Èşú é o guardião e diretor de todas as coisas da Criação. Sua associação íntima com o Criador, como aquele que trabalha ao Seu lado, é transparente em seus títulos com os quais é nomeado. Podemos inferir, por isso, que Èşú garante o curso ou o desenvolvimento do projeto de Ọlọrun-Olódùmarè pela Criação, enquanto assegura a continuidade e dinâmica de todos os processos com vista à primazia da ordem em todas as realidade.
Confirmando este enfoque, podemos concluir: a caminhada de todas as pessoas, o trabalho e os deveres de cada Òrìşà estão sob regular mando de Olórun-Olódùmarè, porém, para auxiliá-LO, surge Èşú como Inspetor Geral de Òlórun-olódùmarè.
Olòrun-Olódùmarè executa Seu projeto através de Seus Ministros, assiste e acompanha Sua obra, define Seus princípios e movimentos. Assim, Seus Ministros (Òrìşà), sobretudo Èlà (Òrúnmìlà) e Èşú, são Sua extensão e maneira de exercer Sua Onisciência, Onipresença e Onipotência.

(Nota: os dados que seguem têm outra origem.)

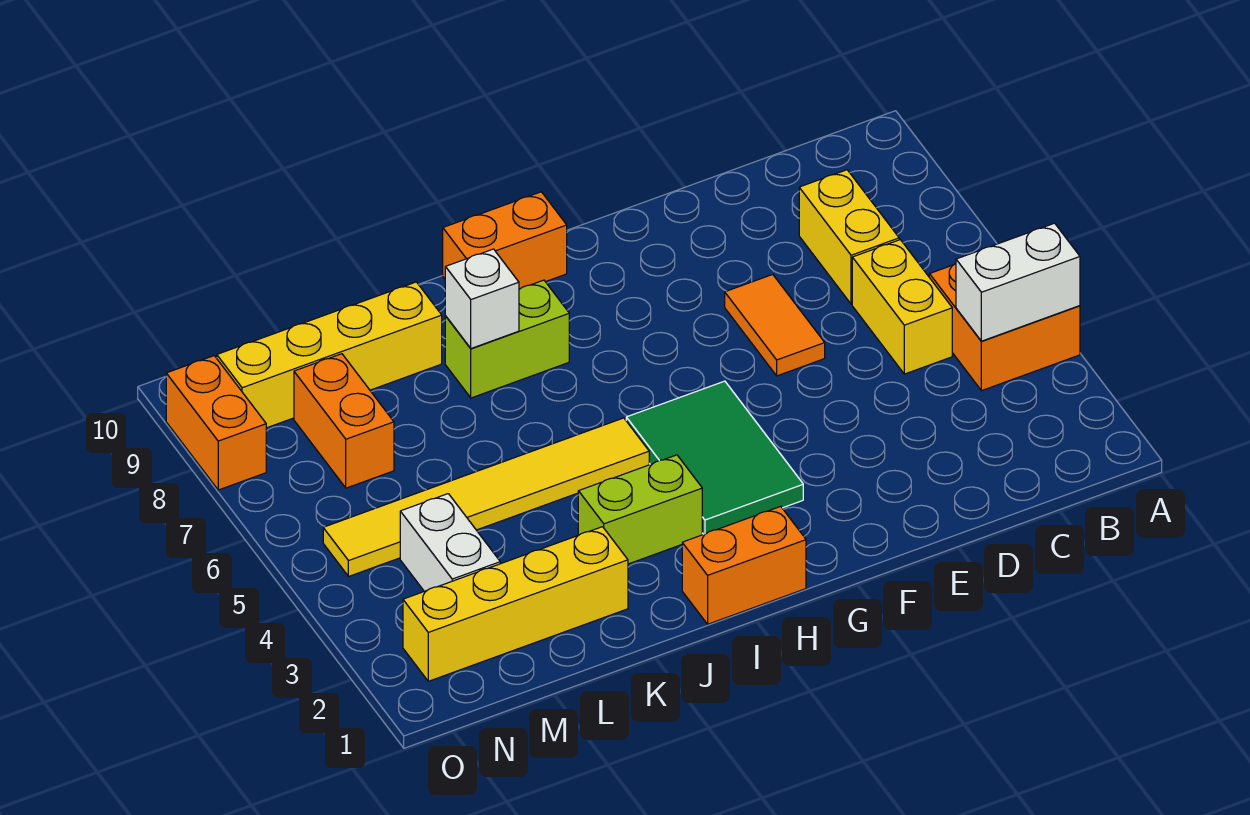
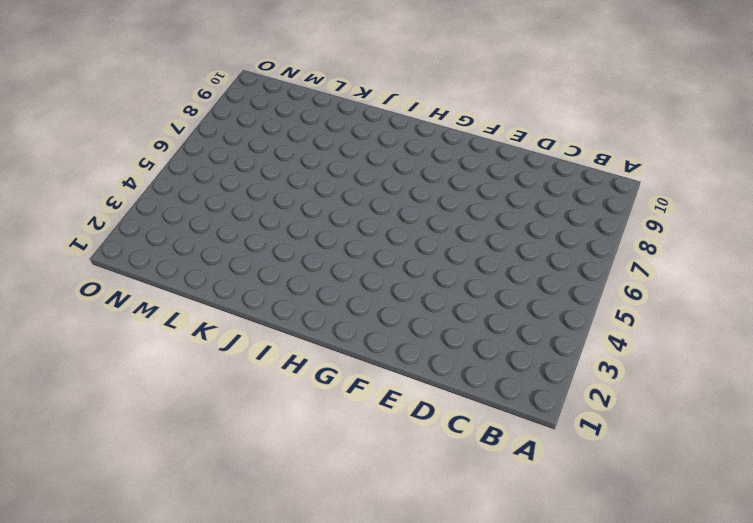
none -> orange brick A4:B5 level 1
none -> yellow brick C5:C6 level 1
none -> yellow brick C7:C8 level 1

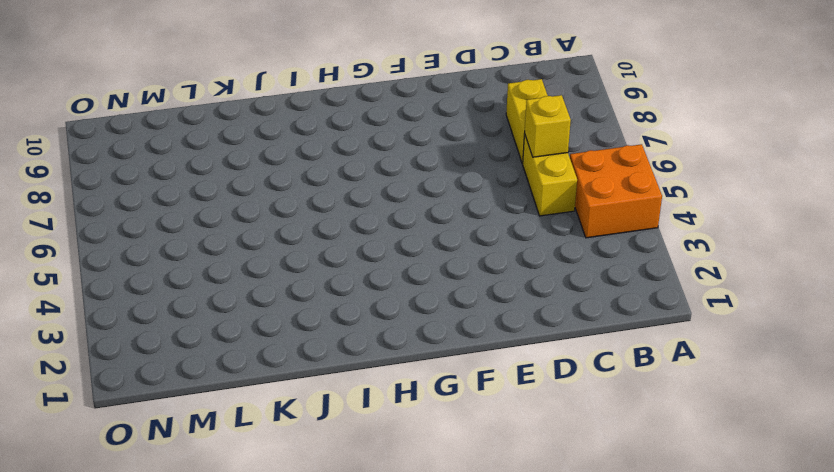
yellow brick C6 level 2 -> none
none -> orange tile E6:E7 level 1
none -> green tile G3:H5 level 1
none -> orange brick H1:I1 level 1

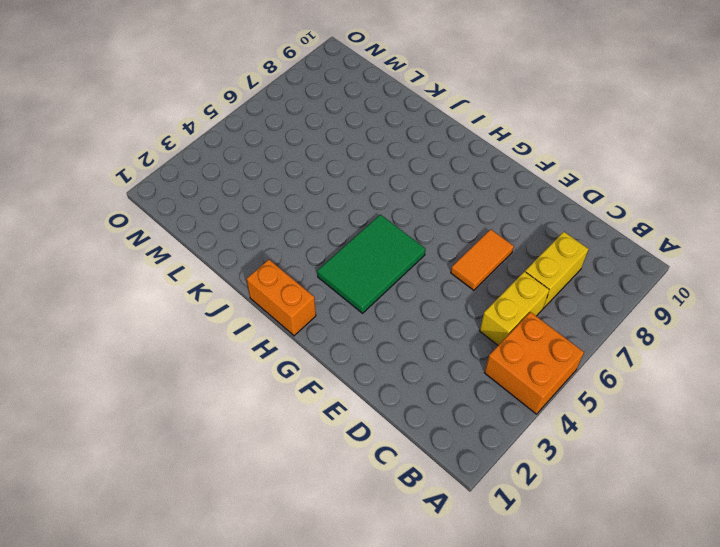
none -> orange brick H10:I10 level 1
none -> lime brick I3:J3 level 1
none -> yellow tile I5:N5 level 1

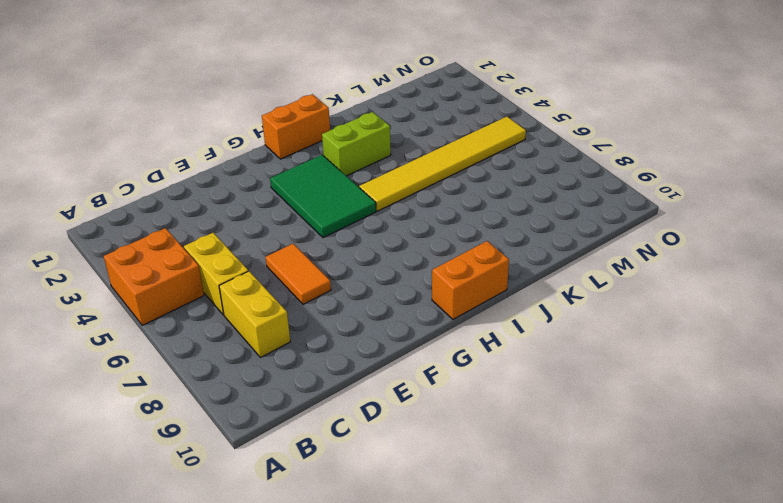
none -> lime brick I8:J8 level 1
none -> yellow brick K2:N2 level 1
none -> yellow brick K9:N9 level 1

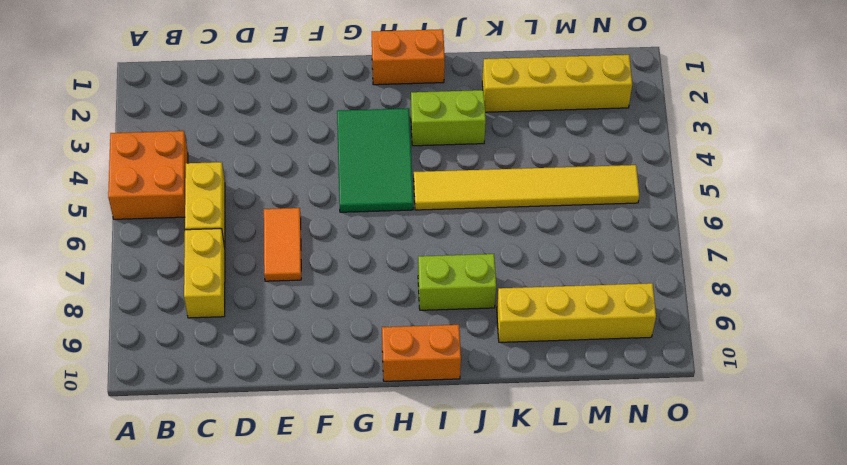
none -> white brick M3:M4 level 1
none -> orange brick M7:M8 level 1
none -> orange brick O8:O9 level 1

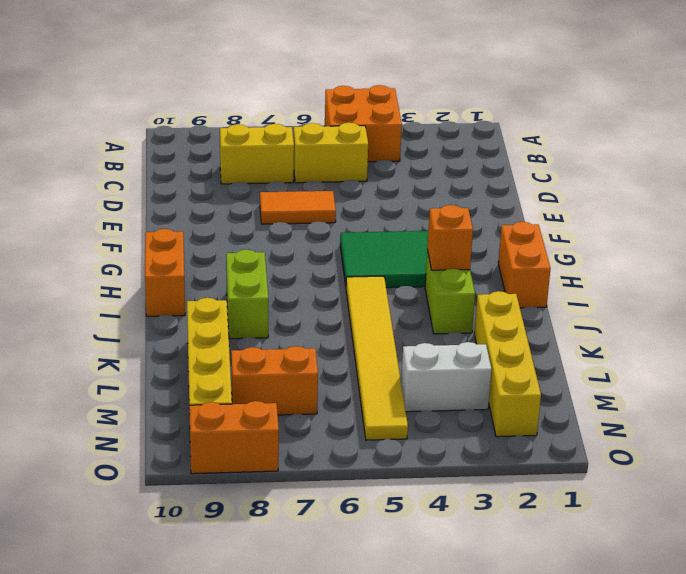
orange brick I3 level 2 -> none
none -> white brick A4:B4 level 2
none -> white brick J8 level 2

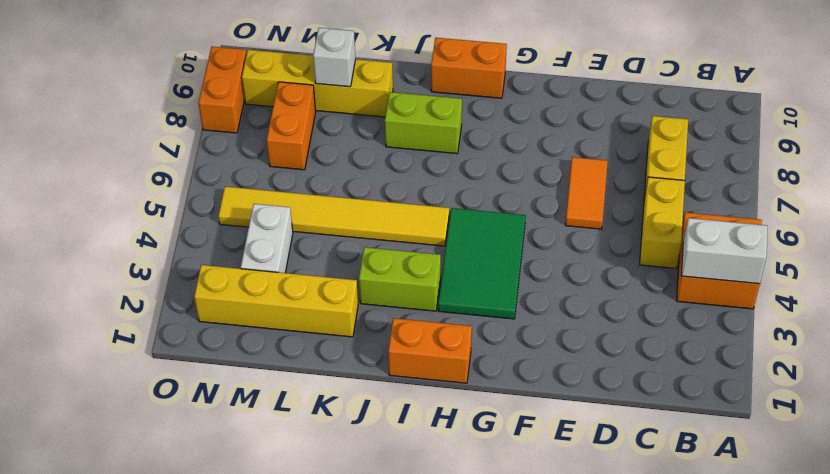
white brick L9 level 2 -> white brick J8 level 2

Em um Ìtàn (lenda) do Odù Òşé Òtúrá encontramos essa questão claramente posta quando vemos que ÒRÚNMÌLÀ ao chegar no ÒRÚN para descrever a Olòrun-Olódùmarè o que acontecia na terra, ali encontrou Èşú Òdárà que, aos pés de Olódùmarè, fazia seu informe. Assim, quando Olòrun-Olódùmarè recebeu ÒRÚNMÌLÀ, Ele já sabia dos problemas que se passavam na terra com os Òrìşà. Para executar seu trabalho, de fato, Èşú está presente em todos os espaços, e próximo de cada ser vivo, formando uma unidade com cada Òrìşà. Igualmente ele está presente nas cidades, nas vilas, em cada rua e casa, exercendo seu papel como o princípio dinâmico de comunicação e individualização de tudo: Èşú é os olhos, ouvidos e a presença de Ọlọrun-Olódùmarè em todo o Universo.
Citaremos dois Ìtàn (lenda) sobre Èşú: O primeiro narra que no princípio dos tempos nada existia além do ar. Ọlọrun-Olódùmarè era um massa infinita de ar que quando começou a se mover, tomou uma parte de Seu próprio ar para transformá-lo em uma massa de água, originando Ọbàtálá chamado de ÒRÌŞÀNLA, o grande ÒRÌŞÀ funfun. O ar e a água se moveram conjuntamente e uma parte se transformou em barro. Desse barro surgiu uma espuma, a primeira matéria dotada de forma, dessa espuma brotou uma pedra vermelha e barrosa. Ọlọrun-Olódùmarè admirou essa forma e soprou sobre ela Seu hálito e lhe dando vida. Essa forma, a primeira dotada de existência individual, uma pedra de laterita, era Èşú - Èşú Yangí. Por esse Ìtàn se reconhece que Èşú é o primeiro nascido, o primogênito do Universo. Ele também é o terceiro elemento, nascido da interação entre o ar e água e, assim, ÒRÚNMÌLÀ, em um Ìtàn do Odù Òtúrá Méjì que fala sobre a vinda de ORI para a terra, chama ÈŞÚ de terceira pessoa.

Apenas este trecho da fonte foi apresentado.